EU cannot tackle climate change without gas
Agata Hinc and Brian Marrs*
This article appeared on the Financial Times Blog dated 28 November 2013
Can the European Union regain the global lead on climate policy? Yes, but not without natural gas. The EU’s credibility as an international leader on climate change hinges on successfully realising its grand visions of a renewables-centric society beyond coal. This vision is simply Euro-dreaming without natural gas, a critical fuel for challenging coal today and supporting renewables tomorrow. Those who are sceptical should just look across the Atlantic, where a natural gas boom has boosted the US economy, bypassed coal-fired generation, and allowed states like California to more cost-effectively assimilate renewables.
For all its ambitious programmes, European greenhouse gas (GHG) emissions have actually increased in recent years, leading many to wonder if Europe can sustain reductions as its economy restarts. The EU should embrace COP19’s decisions as an occasion to get its climate policy back in order, which means balancing global ambitions with pragmatic domestic actions. This difficult balance requires the EU to come to terms with an indisputable fact: the EU’s energy economy is broken, and with it, so is its climate policy. Complicated and knotted policies like the EU ETS and feed-in tariffs have distracted from the underlying challenges ahead: declining domestic energy production, rising energy prices, and disillusionment in Europe’s effectiveness as a model for decarbonisation.
If nothing else, the US story reinforces the message that actions – whether within or external to a treaty structure – matter most for addressing climate change. If Europe’s energy policies fail to establish a single, well-supplied and efficient natural gas market, the EU will struggle to reduce emissions whatever the outcomes from Paris in 2015. Whether in Germany, which faces the enormous task of integrating renewables, or in Poland, which must diversify away from coal, EU-wide gas markets are critical for enabling emissions reductions.
Yet, the European Commission’s toolbox for low-carbon growth is woefully inadequate and almost ignores natural gas. This must change, and change soon, if the upcoming EU 2030 energy & climate framework is to secure meaningful GHG reductions and long-term low-carbon economic growth.
Cheap gas sold through efficient markets has emerged not only as the basis for significant US economic growth and power sector CO2 reductions in the short-term, but also as an essential ingredient for renewables-centric approaches for longer-term GHG abatement. With cheap gas conquering coal, US emissions have dropped significantly and will continue to do so.

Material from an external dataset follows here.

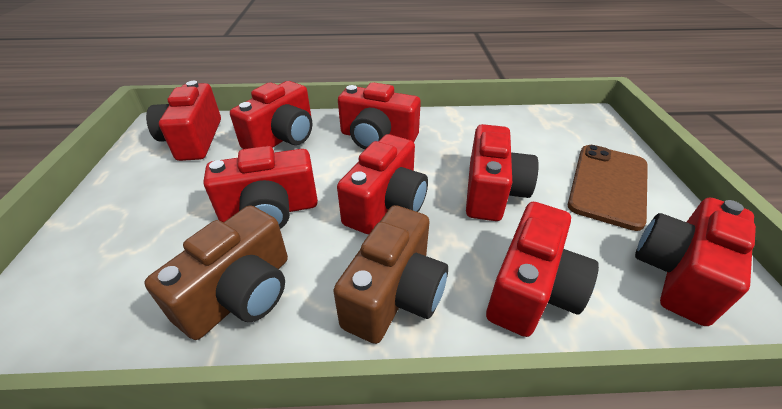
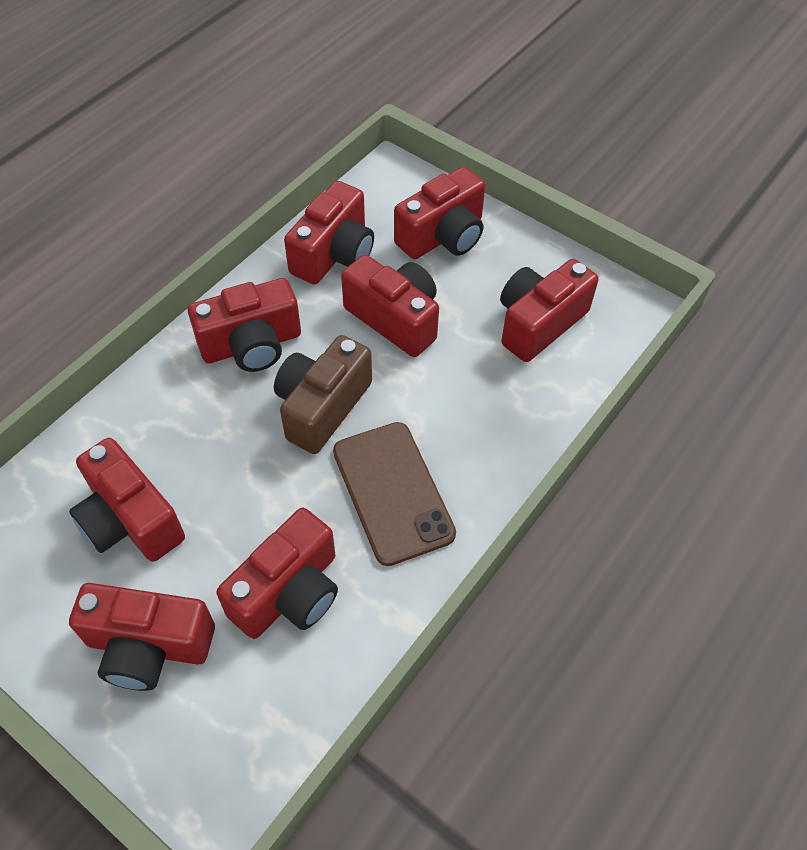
brown camera: 2 -> 1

The power sector alone has decreased CO2 emissions 8 to 10 per cent from 2005 levels, leading reductions towards achieving President Barack Obama’s pledge of 17 per cent reductions by 2020. These reductions come alongside modest 1 to 2 per cent GDP growth over the past six years, with significant revitalization of core manufacturing industries.
If Europe wants to move beyond baseload nuclear or coal power, efficient gas markets are essential. Brussels must recognize that long-term GHG reductions will be difficult if not impossible without a comprehensive gas strategy. Reforming key European instruments, whether the EU ETS, emissions performance standards, or national policies like feed-in tariffs, is not enough to get European climate policy back on track.

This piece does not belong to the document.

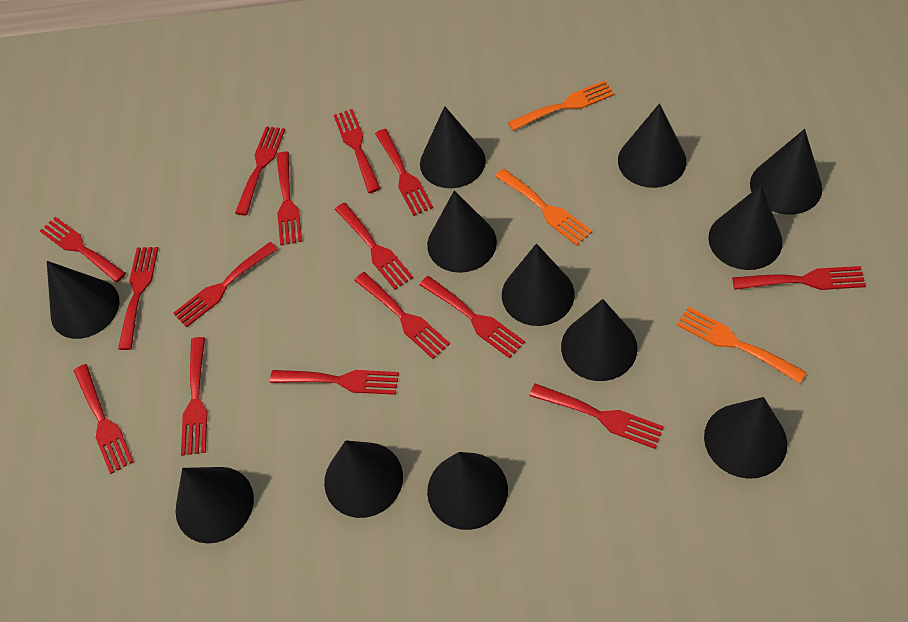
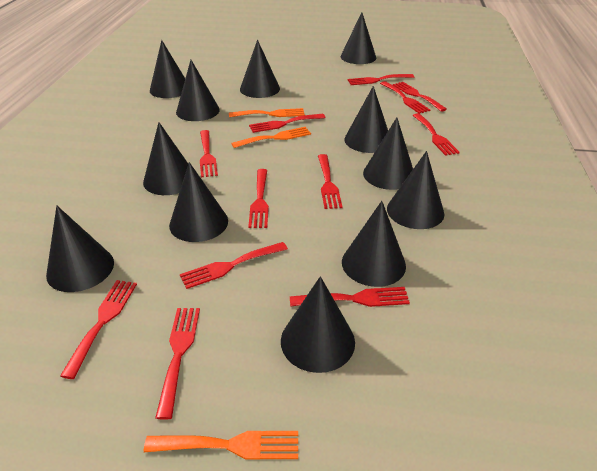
red fork: 15 -> 12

Instead of retiring, Europe’s coal-fired power plants are running more than ever. Despite all the EU-level policies in place to constrain carbon in Europe and ambitious country specific projects like the German Energiewende, the lowest carbon, highest-performance fossil generation – gas-fired power – is in full retreat, while coal-fired power continues to ascend. In Germany, coal-fired power generation increased 5 to 8 per cent in the first three quarters of 2013. Conversely, gas-fired power plants dropped production by 18 per cent, and Deutsch Bank anticipates 25 per cent of German gas-fired generators may retire by 2015. While a host of factors like market design and low power prices have strained gas plant financials, an unavoidable reality is that European gas costs three to four times more than that in the US. European gas markets are highly fragmented, largely controlled by uncompetitive state monopolies, lack consistent pricing mechanisms, and operate with insufficient transportation infrastructure.

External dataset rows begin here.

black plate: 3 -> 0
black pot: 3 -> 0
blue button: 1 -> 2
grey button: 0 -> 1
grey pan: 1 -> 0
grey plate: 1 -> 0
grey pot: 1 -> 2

For many in Europe, US climate policy still evokes bad memories. The US Senate rejected the Kyoto Protocol and policy seems to either actively or inactively swim against the tide of international efforts. The US’s traditional preoccupation with energy security and deep politicization of climate science convinced many abroad that it cannot be a trusted partner. As understandable as some of those feelings may be, they are best left in the previous century. The US is reducing emissions, growing its economy, and doing so in a way that may well position it for achieving 2020 and 2050 policy targets alike.
Europe should look not only to cultivate joint interests with the US at the international level, but also closely examine its transatlantic partner’s domestic policies. Especially as they further mature, US climate change efforts may prove to be more effective and more ambitious over the long-term than European ones.
We bet that the last coal-fired power plant without CCS will be decommissioned in Europe, not the US. Will Europe prove us wrong?
*Agata Hinc is managing director at demosEUROPA – Centre for European Strategy (Warsaw, Poland) and Brian Marrs is an energy markets consultant (New Jersey, USA). Both are members of the Emerging Leaders in Environmental and Energy Policy (ELEEP) network.